British actress (1936–2012)

Carole Mowlam (20 December 1936 – 14 April 2012) was a British stage and film actress.

She appeared in a recurring role in the early British soap opera The Grove Family. In 1961 she starred in the BBC's The House Under the Water, based on the novel by Francis Brett Young.

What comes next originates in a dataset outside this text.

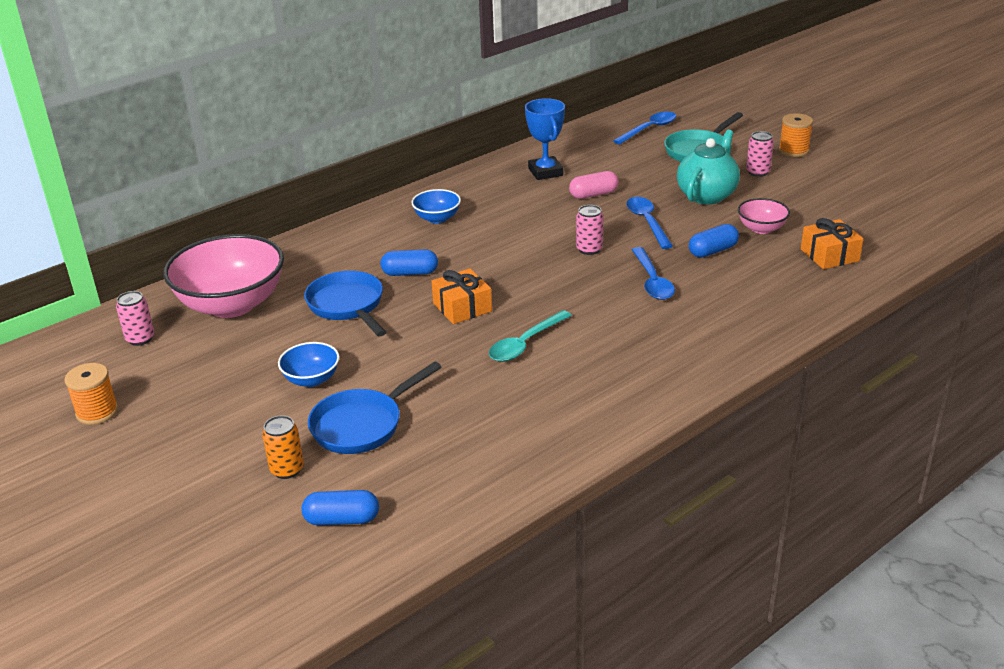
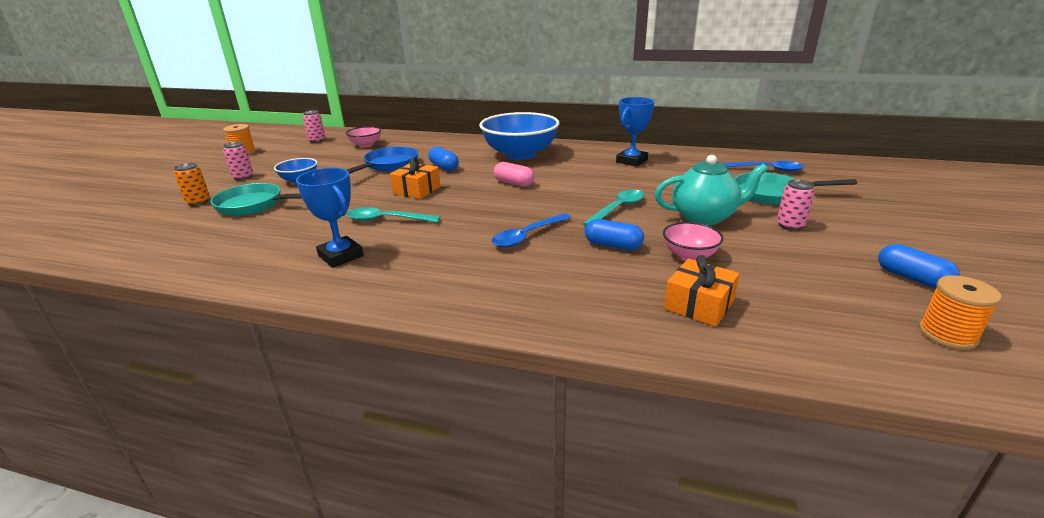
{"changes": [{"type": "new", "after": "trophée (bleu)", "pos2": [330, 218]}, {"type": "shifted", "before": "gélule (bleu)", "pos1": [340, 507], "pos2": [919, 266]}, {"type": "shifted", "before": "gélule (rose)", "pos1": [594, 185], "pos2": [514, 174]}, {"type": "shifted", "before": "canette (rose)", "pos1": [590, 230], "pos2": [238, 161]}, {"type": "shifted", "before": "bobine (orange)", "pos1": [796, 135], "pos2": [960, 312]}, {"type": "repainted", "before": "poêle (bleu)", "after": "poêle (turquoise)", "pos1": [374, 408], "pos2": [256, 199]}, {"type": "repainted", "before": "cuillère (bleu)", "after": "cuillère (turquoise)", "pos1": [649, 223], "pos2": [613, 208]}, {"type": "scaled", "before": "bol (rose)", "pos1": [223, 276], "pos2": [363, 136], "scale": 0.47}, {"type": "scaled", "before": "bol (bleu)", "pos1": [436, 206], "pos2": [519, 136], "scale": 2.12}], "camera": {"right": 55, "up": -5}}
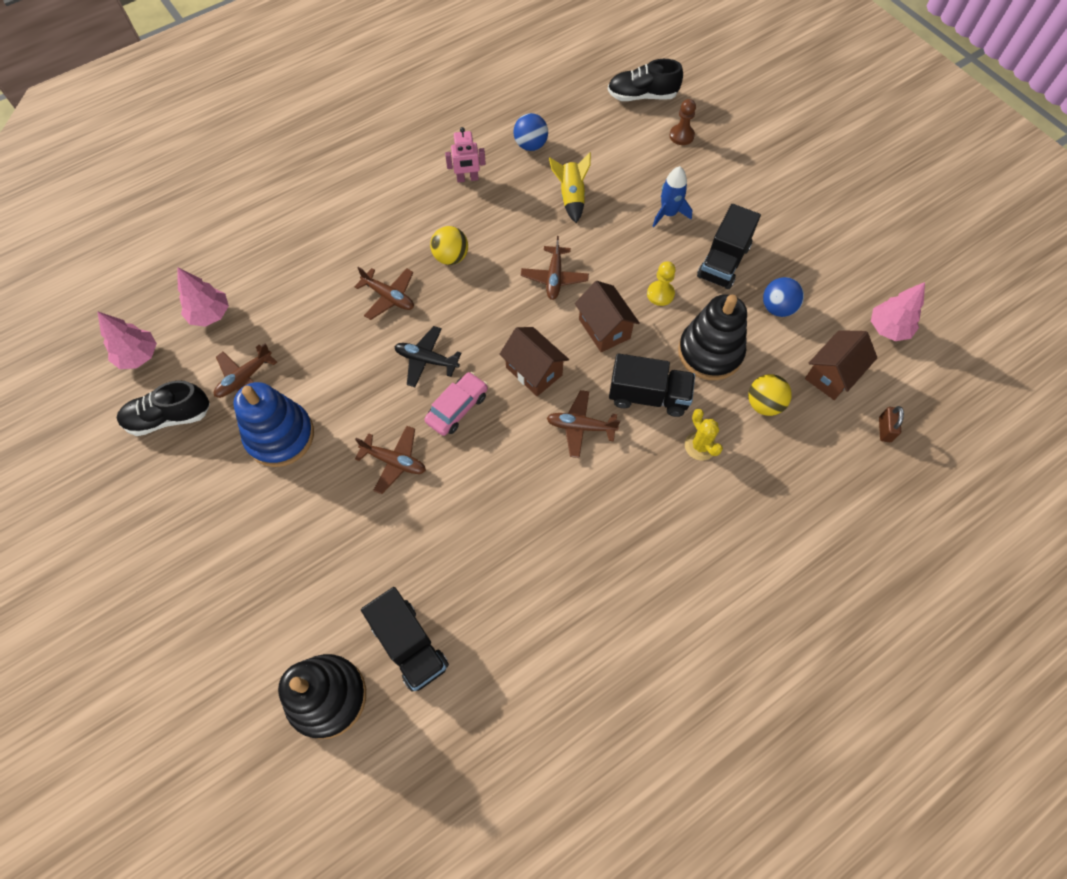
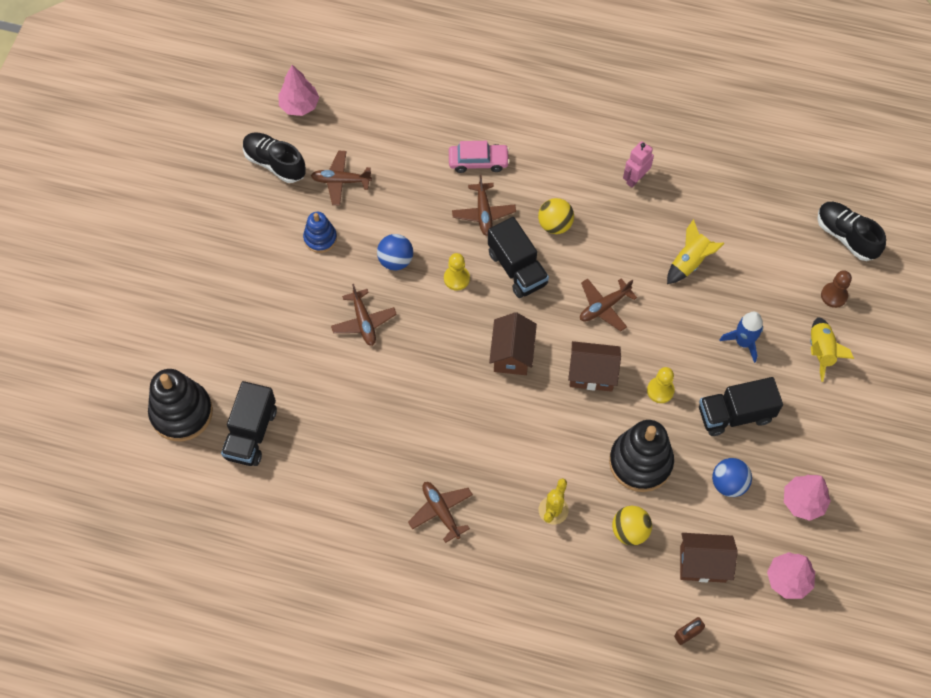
{"changes": [{"type": "new", "after": "fusée (jaune)", "pos2": [832, 349]}, {"type": "shifted", "before": "arbre (rose)", "pos1": [203, 297], "pos2": [807, 498]}, {"type": "shifted", "before": "voiture (rose)", "pos1": [456, 404], "pos2": [479, 157]}, {"type": "shifted", "before": "balle (bleu)", "pos1": [530, 132], "pos2": [395, 252]}, {"type": "shifted", "before": "avion (marron)", "pos1": [583, 424], "pos2": [440, 512]}, {"type": "shifted", "before": "camion (noir)", "pos1": [652, 385], "pos2": [518, 257]}, {"type": "swapped", "before": "avion (noir)", "after": "pion (jaune)", "pos1": [427, 356], "pos2": [457, 272]}, {"type": "rotated", "before": "robot (rose)", "pos1": [465, 155], "pos2": [638, 164], "turn": 90}, {"type": "rotated", "before": "maison (marron)", "pos1": [607, 316], "pos2": [594, 366], "turn": 75}, {"type": "scaled", "before": "jouet à empiler (bleu)", "pos1": [273, 424], "pos2": [320, 232], "scale": 0.56}], "camera": {"right": 50, "up": 0}}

Mowlam became a regular character as Clare Miller in later seasons of the BBC drama series The Brothers (1975-6) and appeared alongside Ian Hendry in the 1977 television play The Goldfinch as part of The Sunday Drama series.

==Selected filmography==

| Year | Title | Role | Notes |
| 1956 - 1957 | The Grove Family | Pat Grove | 29 episodes |
| 1960 | Probation Officer | Jane Wilson | 1 episode |
| 1961 | The House Under the Water | Philippa Tregaron | 8 episodes |
| 1963 | Z Cars | Mrs. Green | Episode: "Special Duty" |
| 1964 | Melissa | Mary Antrobus | 2 episodes |
| Our Man at St. Mark's | Jennifer | Episode: "Smoke Without Fire" |
| Sergeant Cork | Felicity Bundy | Episode: The Case of the Hero's Return" |
| 1966 | Adam Adamant Lives! | Nurse Henders | Episode: "A Slight Case of Reincarnation" |
| Emergency Ward 10 | Dora Zandini | 2 episodes |
| The Likely Lads | The Nurse | Episode: "The Rocker" |
| Redcap | Joyce Cole | Episode: "The Proper Charlie" |
| 1968 | Mr. Rose | Barbara Scott-Russell | Episode: "The Unlucky Dip" |
| Spindoe | Ruth | 2 episodes |
| 1969 | Counterstrike | Carole | Episode: "Monolith" |
| The Troubleshooters | Fran | Episode: "How Much is One Man Worth?" |
| 1969 - 1970 | Freewheelers | Fiona | 26 episodes |
| 1971 | Dixon of Dock Green | Jane Lester | Episode: "No One Loses" |
| 1972 | Budgie | Waitress | Episode: "The Outside Man" |
| Harriet's Back in Town | Margaret Foster | 16 episodes |
| 1973 | Softly, Softly: Task Force | Patti Nolan | Episode: "For Love or Money" |
| 1975 - 1976 | The Brothers | Clare Miller | 26 episodes |
| 1977 | Coronation Street | Anne Woodley | 4 episodes |
| The Sunday Drama | Edith Rees | Episode: "The Goldfinch" |
| 1983 | Emmerdale | Dr. Conway | 2 episodes |
| 1989 | Summer's Lease | Sandra Kettering | Episode: "The Urbino Trail" |

== Bibliography ==
- Ellen Baskin. Serials on British Television, 1950–1994. Scolar Press, 1996.
- Gabriel Hershman. Send in the Clowns – The Yo Yo Life of Ian Hendry. 2013.
- Su Holmes. Entertaining television: The BBC and popular television culture in the 1950s. Manchester University Press, 2015.